RTA’s Learning Partner and Mentoring Projects
TechnoServe – Outcome Harvesting (Oct 2019 to Apr 2020)
Following the project’s first year of TechnoServe’s AINFP program (2018 – 2019), the organization sought to design and implement an Outcomes Harvest (OH) to identify and validate what had been achieved, and the contributing roles of the program and other factors. This was part of the Collaborative, Learning and Adaptive approach for the program, where OH was proposed as one of the program evaluation approaches. The “Harvest” was to identify and validate achieved outcomes – intended and unintended, positive and negative and the contributing factors therein supporting Evidence-Informed Decision Making (EIDM) in the AINFP project implementation Between October 2019 and March 2020, RTA’s Julius Nyangaga mentored the TechnoServe MEL manager to use OH for the annual report.
Information and data was collected from 26 food processors across the AINFP operations in Kenya, Tanzania, Ethiopia, and Zambia with 21 of them reporting considerable change as a result of the customized technical assistance provided, support in developing market linkages with BoP (Bottom of Pyramid) markets, sourcing from smallholder farmers and accessing finance. Around 74 outcomes statements were collected from country teams and after external substantiation, the outcomes found aligned into the program support areas. Besides describing the outcome and the contribution, the outcome harvesters rated the significance of these outcomes as high, medium, or low in contributing towards the overall project goal.
Member of DECI’s support to IDRC’s CPC Projects (2013 to 2020)
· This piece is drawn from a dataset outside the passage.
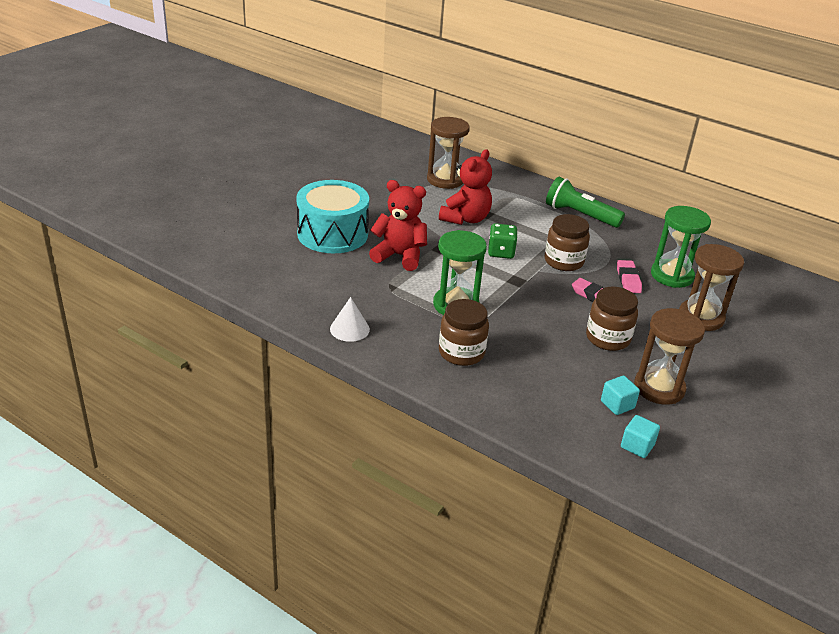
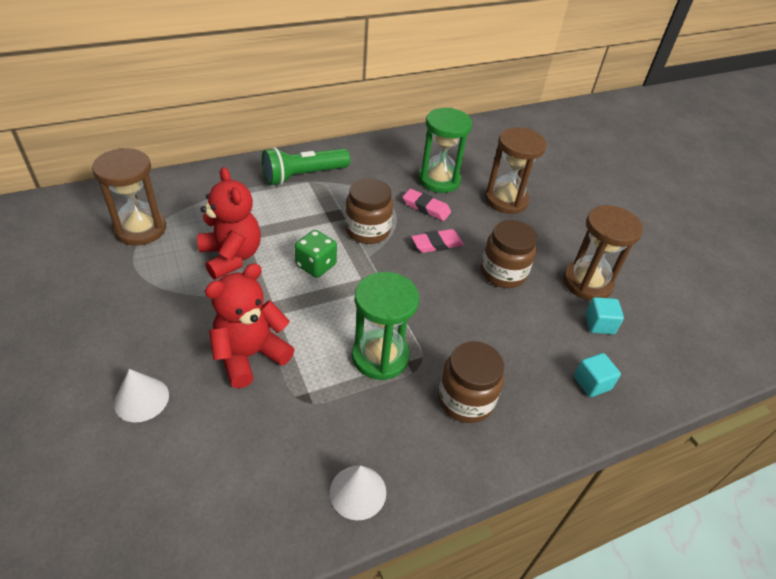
camera: 60 degrees left, 10 degrees up
(332, 234) = (141, 399): turquoise drum -> white cone
(637, 446) = (659, 345): turquoise cube -> turquoise cube (592, 383)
Since 2013, Julius has been a member of the IDRC-funded project – Developing Evaluation and Communication Capacity in Information Society Research (DECI). The project is implemented by the New Economy Development Group (NEDG), and its aim is to implement and evaluate the twin processes of evaluation and communication. DECI has supported several IDRC-funded project to mentor them in applying utilization-focused evaluation (UFE). Julius of RTA has been one of DECI’s anchors in Africa supporting the project’s support to IDRC-funded cyber policy centres (CPC): Open and Collaborative Science in Development Network (OCSDNet), ROER4D (Research on Open Educational Resources for Development), RIA (Research ICT Africa), and CIPIT (Centre for Intellectual Property and Information Technology Law, based in Strathmore, Nairobi Kenya)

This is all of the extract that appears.